Jean-Pierre und Luc Dardenne folgen fünf Teenagern, die mit ihren Babys in einem Heim für minderjährige Mütter leben, durch ihren Alltag: Quasidokumentarisches, schnörkelloses sozialrealistisches Kino, das ungeschönt und nüchtern, aber empathisch Einblick in schwierige Lebensverhältnisse bietet.

Ansatzlos setzt "Jeunes mères" mit einer Großaufnahme der jungen Jessica (Babette Verbeek) an einer Bushaltestelle ein. Während sie telefoniert, sucht sie offensichtlich eine Frau. In einer langen Einstellung folgt ihr die Kamera. Erst wenn sich der Blick etwas weitet, wird klar, dass der Teenager hochschwanger ist und langsam erfährt man auch, dass sie ihre Mutter sucht.

Von der ersten Einstellung an ist man mitten drin im neuen Film von Jean-Pierre und Luc Dardenne, der 2025 in Cannes mit dem Drehbuchpreis und dem Preis der Ökumenischen Jury ausgezeichnet wurde. Obwohl die belgischen Brüder mit "Rosetta" (1999) und "L´enfant" (2005) schon zwei Goldene Palmen von Cannes gewonnen haben und zu den großen Meistern des sozialrealistischen Kinos gehören, ist es für sie offensichtlich immer noch schwierig ihre Filme zu finanzieren: Rund 15 Koproduzenten listen die Logos und die einleitenden Inserts auf.

Doch die Dardennes lassen sich davon nicht beeinflussen.

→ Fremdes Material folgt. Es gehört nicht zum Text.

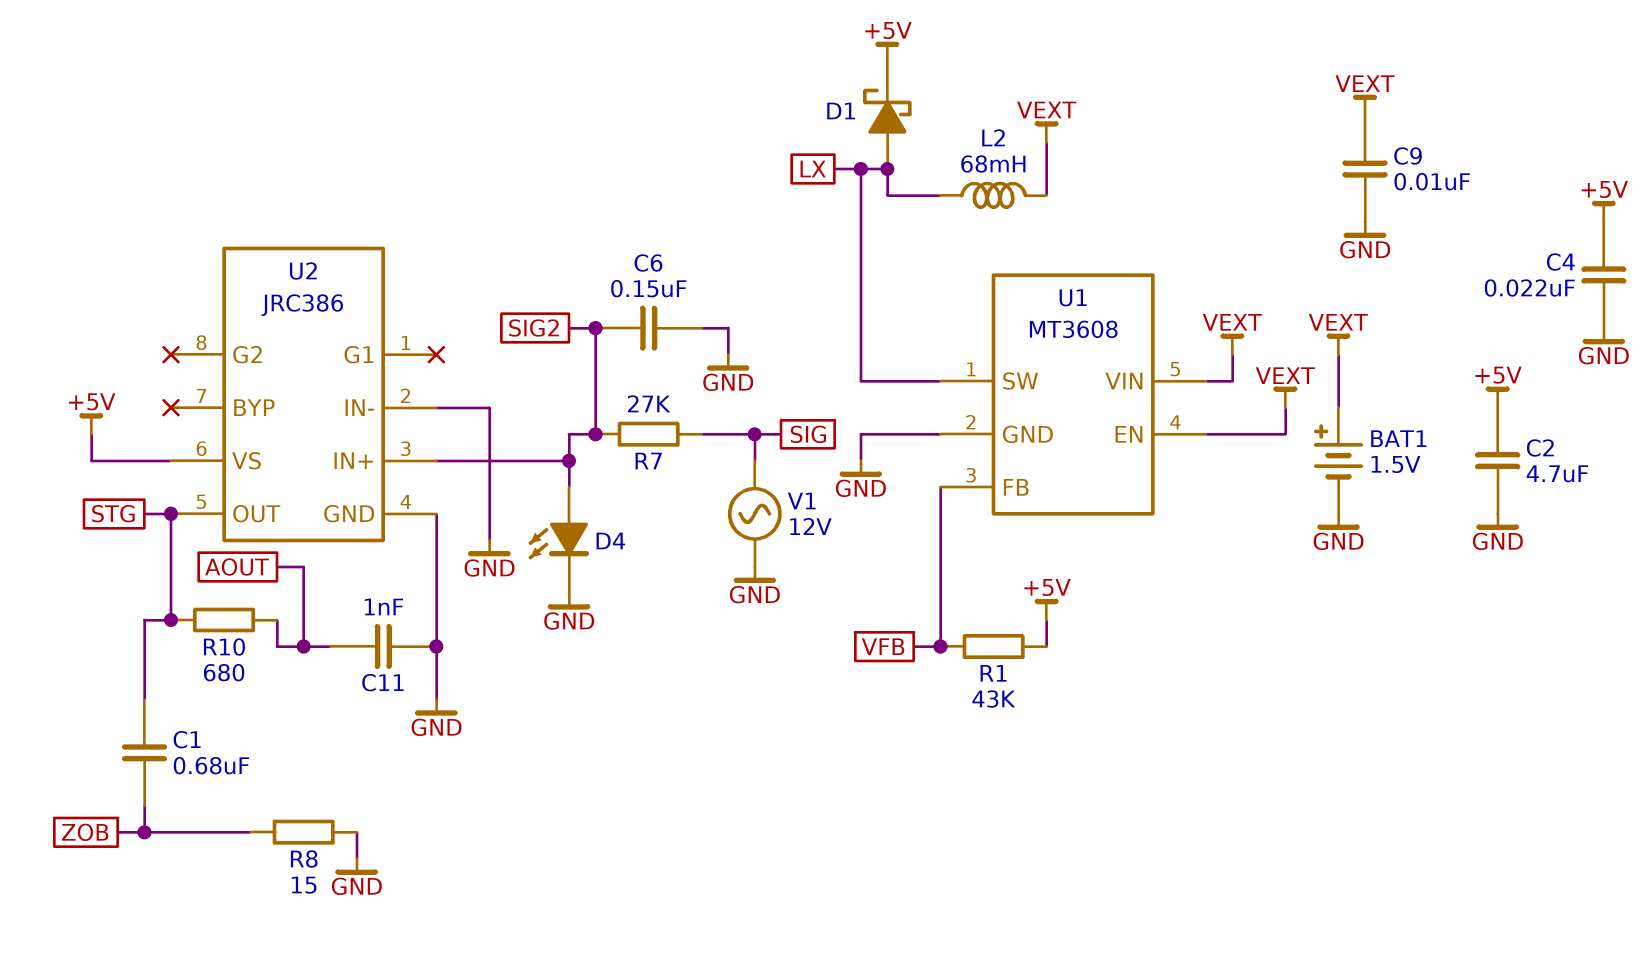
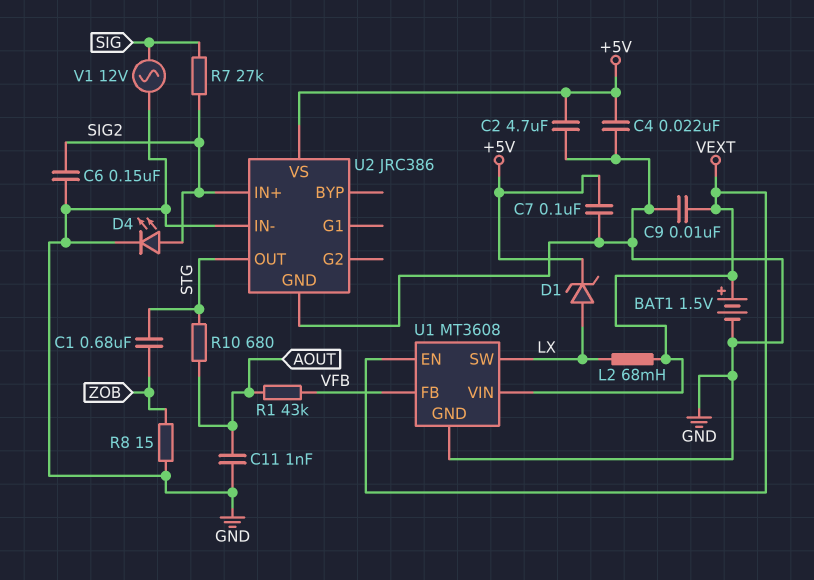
C7: none -> 100nF (+5V, GND)
D1: schottky (A LX, K +5V) -> zener (A LX, K +5V)
R1: 43k (+5V, VFB) -> 43k (AOUT, VFB)

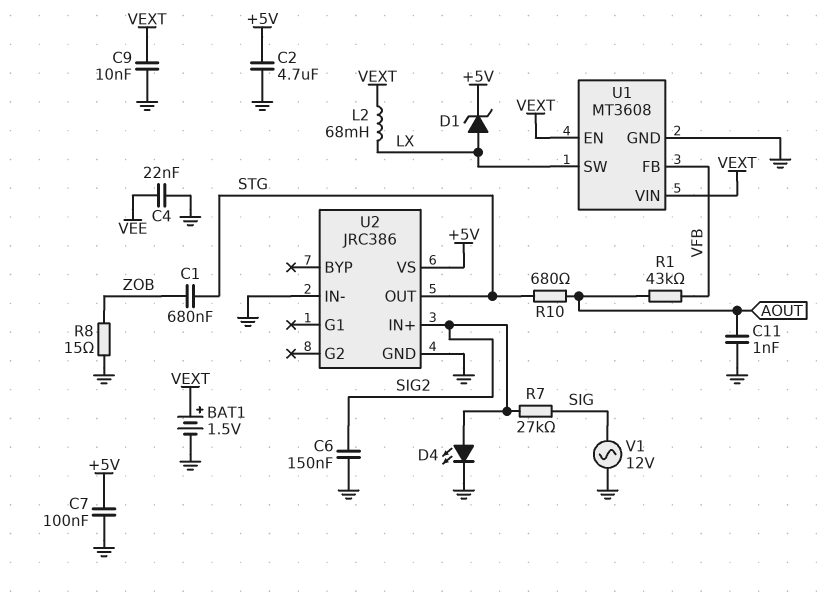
C4: 22nF (+5V, GND) -> 22nF (GND, VEE)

Kompromisslos arbeiten sie weiter an ihrem ungeschminkt realistischen und ehrlichen Kino. Schon in "Rosetta" stand ein Teenager in prekären Lebensverhältnissen im Zentrum, in "L´enfant" verkauft ein jugendlicher Vater sein Baby an Kinderhändler und zu Tränen rühren konnte das Schicksal eines sozial vernachlässigten Jungen in "Le gamin au velo" (2011) oder zweier minderjähriger Flüchtlinge in "Tori et Lokita" (20232.

Der Fokussierung auf einzelnen Protagonist:innen in ihren bisherigen Filmen steht in "Jeunes mères" ein Ensemble von fünf Teenager-Müttern gegenüber. Fließend wechseln die Dardennes zwischen den in einem Heim für minderjährige Mütter wohnenden jungen Frauen und bieten bewegenden Einblick in ihre schwierigen Lebenssituationen.

Ungeschminkt dokumentarisch ist der Blick. Auf Filmmusik wird verzichtet und auch On-Screen Musik findet sich nur an wenigen Stellen in Form von Baby-Musikspieldosen. Erst ganz am Ende wird am Klavier ein heiteres Stück gespielt, das nach 105 dichten Minuten die Zuschauer:innen befreit aus dem Kino entlässt.

Aber auch auf schnelle Schnitte, die die Wahrnehmung und die Emotionen lenken und schüren, wird verzichtet. Vielmehr lassen die Dardennes in langen Einstellungen ihren fünf großartigen Hauptdarstellerinnen, die in einem langwierigen Casting aus 300 Bewerberinnen ausgewählt wurden, viel Raum. Auch Dialogszenen werden nicht im Schuss-Gegenschussverfahren aufgelöst, sondern in einer langen ruhigen halbnahen Einstellung gefilmt.